This repo contains both the server and the client for a setup as described in the Airbnb blog post.

Installation

  1. Run yarn in both the client and server folder to install all required packages.
  2. Start the server from within the server folder with node index.js.
  3. Start the client from within the client folder with hops start.

What else is needed?

You have to setup a machine learning app that is able to classify your sketches. This is how you do it:

  1. Follow the Getting Started guide from ml4a-ofx for the DoodleClassifier example.
    • You might run into a bug with the data path, described here
  2. Adjust the classifyCurrentSamples() function to add the image coordinates. This is needed to sort the classified images in the correct order. Basically copy and paste this (the last part with the sendMessage action is where we add additional info besides the label):
void ofApp::classifyCurrentSamples()
{
    ofLog(OF_LOG_NOTICE, "Classifiying on frame " + ofToString(ofGetFrameNum()));
    gatherFoundSquares();
    for (int i = 0; i < foundSquares.size(); i++)
    {
        vector<float> encoding = ccv.encode(foundSquares[i].img, ccv.numLayers() - 1);
        VectorFloat inputVector(encoding.size());
        for (int i = 0; i < encoding.size(); i++)
            inputVector[i] = encoding[i];
        if (pipeline.predict(inputVector))
        {
            // gt classification
            int label = pipeline.getPredictedClassLabel();
            foundSquares[i].isPrediction = true;
            foundSquares[i].label = classNames[label];

            // send over OSC
            ofxOscMessage m;
            m.setAddress(oscAddress);
            m.addStringArg(foundSquares[i].label);
            m.addFloatArg(foundSquares[i].area);
            m.addIntArg(foundSquares[i].rect.x);
            m.addIntArg(foundSquares[i].rect.y);
            m.addIntArg(foundSquares[i].rect.width);
            m.addIntArg(foundSquares[i].rect.height);
            sender.sendMessage(m, false);
        }
    }
}
  1. Adjust the list of components the machine should learn accordingly – of course your client should know how to handle the different classified components.
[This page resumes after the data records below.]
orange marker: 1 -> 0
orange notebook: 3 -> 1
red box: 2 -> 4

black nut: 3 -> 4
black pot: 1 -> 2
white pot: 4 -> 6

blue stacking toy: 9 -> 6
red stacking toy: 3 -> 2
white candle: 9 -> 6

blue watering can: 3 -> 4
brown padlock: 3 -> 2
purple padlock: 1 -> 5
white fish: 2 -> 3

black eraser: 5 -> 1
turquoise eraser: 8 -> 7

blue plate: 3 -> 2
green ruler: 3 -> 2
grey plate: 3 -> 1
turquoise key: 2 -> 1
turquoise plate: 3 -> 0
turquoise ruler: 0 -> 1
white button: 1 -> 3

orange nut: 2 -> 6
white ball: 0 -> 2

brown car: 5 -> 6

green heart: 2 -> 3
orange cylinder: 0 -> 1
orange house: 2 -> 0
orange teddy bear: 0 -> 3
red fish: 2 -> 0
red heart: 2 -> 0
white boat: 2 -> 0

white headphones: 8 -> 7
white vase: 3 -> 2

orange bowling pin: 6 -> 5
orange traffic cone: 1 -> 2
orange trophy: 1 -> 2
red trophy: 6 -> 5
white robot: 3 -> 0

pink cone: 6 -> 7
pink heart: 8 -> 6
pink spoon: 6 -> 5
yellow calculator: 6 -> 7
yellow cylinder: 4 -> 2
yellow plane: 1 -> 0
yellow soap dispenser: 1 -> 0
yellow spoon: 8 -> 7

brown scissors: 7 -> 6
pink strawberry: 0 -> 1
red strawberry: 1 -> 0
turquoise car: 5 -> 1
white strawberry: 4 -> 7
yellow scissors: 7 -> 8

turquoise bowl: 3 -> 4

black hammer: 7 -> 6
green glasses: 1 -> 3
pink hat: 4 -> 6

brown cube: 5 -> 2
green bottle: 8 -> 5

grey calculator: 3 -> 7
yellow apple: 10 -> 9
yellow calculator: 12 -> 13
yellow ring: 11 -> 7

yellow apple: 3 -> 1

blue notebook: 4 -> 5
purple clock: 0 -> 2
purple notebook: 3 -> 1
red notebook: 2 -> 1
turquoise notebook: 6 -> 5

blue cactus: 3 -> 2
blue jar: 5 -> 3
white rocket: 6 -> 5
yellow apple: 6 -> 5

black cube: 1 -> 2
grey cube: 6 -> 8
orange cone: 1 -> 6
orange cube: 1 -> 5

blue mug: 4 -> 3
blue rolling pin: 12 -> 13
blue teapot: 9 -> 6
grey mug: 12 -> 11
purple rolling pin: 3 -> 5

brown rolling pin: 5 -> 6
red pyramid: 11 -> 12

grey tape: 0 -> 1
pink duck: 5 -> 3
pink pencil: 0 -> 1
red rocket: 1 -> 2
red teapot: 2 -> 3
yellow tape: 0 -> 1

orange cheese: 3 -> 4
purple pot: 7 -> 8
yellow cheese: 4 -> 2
This repo currently has four different components included (button, userinfo, headline, text).
  2. Compile the DoodleClassifier
  3. Teach the machine through providing examples
  4. Hope that the machine has learned enough. Happy classifying 🚀

I tried to teach the machine different sketching styles through examples from a broader group of people. This will take a lot more samples than you'd need if only one person provides sketches. You will achieve better quick results if you restrict the samples to one style of sketches. With enough samples, you should be able to teach the machine sufficiently to recognize components across sketching styles. But as time is a constraint in a HackWeek, ain't nobody got time for that 😆

Known bugs

The server will crash through reloading – it tries to open up port 5000 again which of course makes no sense. Had no time to fix this. Happy to get a pull request on this 😊